The sequence number is incremented for each packet while the last few bits of it determine the broadcast strength. In this example, the badge is rather far from the reader, so all 00 and 55 strength packets are lost, while some AA and FF packets get through. FF being stronger, more of its packets go through. Comparing packet loss rates allows the aggregation server to determine badge positions.

The received signal strength, RSSI, of each packet is not used in this calculation because it is rather primitive in the NRF24L01+, being only a single bit wide.
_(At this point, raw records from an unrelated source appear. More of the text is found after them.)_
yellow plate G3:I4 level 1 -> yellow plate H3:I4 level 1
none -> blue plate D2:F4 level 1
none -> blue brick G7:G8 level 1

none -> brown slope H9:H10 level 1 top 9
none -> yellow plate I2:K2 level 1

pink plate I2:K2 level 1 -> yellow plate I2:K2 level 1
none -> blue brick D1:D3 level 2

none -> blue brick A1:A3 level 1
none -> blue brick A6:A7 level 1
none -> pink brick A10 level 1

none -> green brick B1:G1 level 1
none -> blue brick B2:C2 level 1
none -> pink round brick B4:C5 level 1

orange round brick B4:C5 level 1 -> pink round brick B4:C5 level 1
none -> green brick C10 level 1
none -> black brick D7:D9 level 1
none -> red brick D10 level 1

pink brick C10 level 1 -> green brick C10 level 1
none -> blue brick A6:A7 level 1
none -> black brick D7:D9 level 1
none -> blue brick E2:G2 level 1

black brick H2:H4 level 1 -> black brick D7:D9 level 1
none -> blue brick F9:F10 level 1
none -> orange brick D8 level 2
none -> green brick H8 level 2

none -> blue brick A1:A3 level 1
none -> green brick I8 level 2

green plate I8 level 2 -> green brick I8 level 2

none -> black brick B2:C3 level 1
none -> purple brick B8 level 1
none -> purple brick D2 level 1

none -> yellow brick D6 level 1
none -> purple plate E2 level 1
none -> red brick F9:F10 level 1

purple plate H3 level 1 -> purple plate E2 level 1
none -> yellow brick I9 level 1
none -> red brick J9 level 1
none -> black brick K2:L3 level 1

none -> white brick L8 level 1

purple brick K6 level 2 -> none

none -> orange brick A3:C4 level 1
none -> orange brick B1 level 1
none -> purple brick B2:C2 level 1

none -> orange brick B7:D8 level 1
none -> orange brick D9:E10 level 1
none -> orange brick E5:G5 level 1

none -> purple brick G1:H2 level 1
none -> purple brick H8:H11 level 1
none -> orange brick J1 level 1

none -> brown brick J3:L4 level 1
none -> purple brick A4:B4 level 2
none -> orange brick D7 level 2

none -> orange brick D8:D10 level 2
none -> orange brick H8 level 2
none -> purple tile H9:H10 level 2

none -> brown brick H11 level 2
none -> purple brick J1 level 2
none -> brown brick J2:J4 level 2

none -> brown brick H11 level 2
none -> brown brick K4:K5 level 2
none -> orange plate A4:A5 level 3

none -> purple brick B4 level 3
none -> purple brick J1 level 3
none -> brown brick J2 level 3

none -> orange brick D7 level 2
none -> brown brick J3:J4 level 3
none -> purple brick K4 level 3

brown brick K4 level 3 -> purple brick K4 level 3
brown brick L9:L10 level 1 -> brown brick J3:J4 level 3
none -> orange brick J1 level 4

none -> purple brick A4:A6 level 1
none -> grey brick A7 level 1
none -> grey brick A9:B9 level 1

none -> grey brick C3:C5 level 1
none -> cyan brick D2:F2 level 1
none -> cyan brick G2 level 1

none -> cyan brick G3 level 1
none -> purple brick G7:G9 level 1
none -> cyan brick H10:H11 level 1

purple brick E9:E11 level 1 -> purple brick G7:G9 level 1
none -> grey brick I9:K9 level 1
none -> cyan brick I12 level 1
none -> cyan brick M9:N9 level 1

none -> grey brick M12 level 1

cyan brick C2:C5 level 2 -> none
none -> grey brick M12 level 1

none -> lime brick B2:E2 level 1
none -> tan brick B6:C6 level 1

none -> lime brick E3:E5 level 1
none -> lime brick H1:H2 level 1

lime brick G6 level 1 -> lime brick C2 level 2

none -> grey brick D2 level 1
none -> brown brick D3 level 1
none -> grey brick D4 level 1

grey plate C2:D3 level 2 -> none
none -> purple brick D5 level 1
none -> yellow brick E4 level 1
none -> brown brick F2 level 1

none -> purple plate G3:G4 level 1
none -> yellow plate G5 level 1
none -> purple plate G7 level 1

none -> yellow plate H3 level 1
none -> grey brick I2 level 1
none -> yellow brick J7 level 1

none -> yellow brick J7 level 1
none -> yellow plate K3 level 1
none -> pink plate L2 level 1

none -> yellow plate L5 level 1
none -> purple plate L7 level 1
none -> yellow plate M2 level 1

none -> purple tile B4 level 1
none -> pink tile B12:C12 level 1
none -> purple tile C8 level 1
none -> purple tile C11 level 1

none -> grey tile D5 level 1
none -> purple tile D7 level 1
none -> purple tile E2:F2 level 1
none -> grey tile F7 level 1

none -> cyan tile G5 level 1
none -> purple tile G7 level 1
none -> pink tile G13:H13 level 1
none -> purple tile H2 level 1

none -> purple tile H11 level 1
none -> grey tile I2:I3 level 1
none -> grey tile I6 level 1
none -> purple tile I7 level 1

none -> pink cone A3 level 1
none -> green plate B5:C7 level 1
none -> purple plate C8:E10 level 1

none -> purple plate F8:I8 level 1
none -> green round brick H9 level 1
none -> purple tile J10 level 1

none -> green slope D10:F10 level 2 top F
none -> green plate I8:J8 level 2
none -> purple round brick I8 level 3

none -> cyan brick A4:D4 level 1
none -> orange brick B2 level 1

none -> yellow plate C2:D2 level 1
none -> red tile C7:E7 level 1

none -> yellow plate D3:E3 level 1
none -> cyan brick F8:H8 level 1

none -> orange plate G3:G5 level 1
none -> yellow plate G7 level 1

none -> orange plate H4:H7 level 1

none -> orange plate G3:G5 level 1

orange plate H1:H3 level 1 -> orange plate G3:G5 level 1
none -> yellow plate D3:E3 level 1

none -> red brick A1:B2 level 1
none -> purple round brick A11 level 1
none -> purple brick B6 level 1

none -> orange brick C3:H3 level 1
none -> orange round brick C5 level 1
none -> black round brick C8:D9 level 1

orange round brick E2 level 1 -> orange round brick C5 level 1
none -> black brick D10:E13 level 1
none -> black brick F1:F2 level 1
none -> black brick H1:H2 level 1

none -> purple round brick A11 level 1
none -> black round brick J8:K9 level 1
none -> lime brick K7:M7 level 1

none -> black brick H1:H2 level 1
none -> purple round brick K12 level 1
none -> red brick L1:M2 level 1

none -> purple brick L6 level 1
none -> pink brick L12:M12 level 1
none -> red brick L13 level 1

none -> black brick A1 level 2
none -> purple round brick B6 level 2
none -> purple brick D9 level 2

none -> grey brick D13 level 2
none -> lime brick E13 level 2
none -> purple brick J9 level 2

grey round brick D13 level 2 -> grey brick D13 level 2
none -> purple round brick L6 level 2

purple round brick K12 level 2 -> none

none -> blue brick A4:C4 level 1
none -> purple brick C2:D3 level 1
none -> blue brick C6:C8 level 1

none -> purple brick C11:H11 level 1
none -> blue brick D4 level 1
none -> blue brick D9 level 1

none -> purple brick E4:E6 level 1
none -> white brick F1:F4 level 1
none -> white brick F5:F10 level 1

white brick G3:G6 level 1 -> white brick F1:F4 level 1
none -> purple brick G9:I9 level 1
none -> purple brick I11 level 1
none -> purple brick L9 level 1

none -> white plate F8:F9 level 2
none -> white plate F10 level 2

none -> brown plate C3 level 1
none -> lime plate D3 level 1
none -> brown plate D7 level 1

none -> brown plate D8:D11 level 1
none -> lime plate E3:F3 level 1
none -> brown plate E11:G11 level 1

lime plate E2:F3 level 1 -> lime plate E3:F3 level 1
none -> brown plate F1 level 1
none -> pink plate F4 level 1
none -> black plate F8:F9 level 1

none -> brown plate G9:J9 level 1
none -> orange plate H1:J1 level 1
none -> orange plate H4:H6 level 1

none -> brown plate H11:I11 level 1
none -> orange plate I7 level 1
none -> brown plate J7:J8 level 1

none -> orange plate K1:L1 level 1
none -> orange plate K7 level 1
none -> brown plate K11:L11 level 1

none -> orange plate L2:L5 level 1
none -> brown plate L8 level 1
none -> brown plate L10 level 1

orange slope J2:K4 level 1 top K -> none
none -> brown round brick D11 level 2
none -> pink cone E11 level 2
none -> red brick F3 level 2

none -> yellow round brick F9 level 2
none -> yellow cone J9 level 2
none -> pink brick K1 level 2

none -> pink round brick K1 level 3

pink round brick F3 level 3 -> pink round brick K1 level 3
Competing chips, such as the CC2420, would allow this but only at a significant increase in unit cost.

Breakouts


To facilitate badge hacking, there are four breakout headers, all of which have standard 0.1" spacing.

The first is a 14-pin MSP430 JTAG connector, the same used by the MSP430 FET UIF and the GoodFET.

The second is a 6-pin BSL header, in the style of FTDI breakout boards from Sparkfun. This has not been tested, and you had damned well better only use it at 3.3 volts.

The third is a 7-pin breakout connector for the NRF24L01+ radio and SPI bus. You might use it to add an additional SPI chip, such as a second radio or an LCD. The pins are (1) GND, (2) CE, (3) !CS, (4) SCK, (5) MOSI, (6) MISO, and (7) !IRQ. The !IRQ signal is only asserted by the NRF when configured to do so, so it might be coopted to act as a !CS pin for a second SPI device.

The fourth and final header is an 8-pin breakout of Port 3 of the MSP430 microcontroller. By default, it is used as a capacitive touch sensor, but it might also be used for any sort of I/O expansion. In addition to GPIO, some hardware accelerated ports are available on this pins. I'll leave you to the datasheet to figure them out.

Compatible Hardware


The ANT wireless protocol can be implemented with the NRF24L01+ of this badge, though technical details on exactly how to do it are rather difficult to find. I'd be much obliged if some neighbors brought ANT equipment to the conference for the rest of us to play with.

Sparkfun offers a number of NRF24L01 modules, my favorite of which is a Key Fob Remote.

Stay Tuned


These details should help you to spend more time hacking, and less time researching, during the conference. A special prize will be given for the most original badge modification, with heavy credit going toward those of high technical caliber. There are also some secrets to be found within the badges, so best to bring b

I will be presenting this and a several more tricks as a lecture during the conference, entitled "Building and Breaking the Next Hope Badge" at 22h00 on Saturday, July 17th in the Tesla room. There will also be a panel presentation entitled "The OpenAMD Project" at 18h00 on Friday, July 16th in the Lovelace room. Both rooms are on the 18th floor.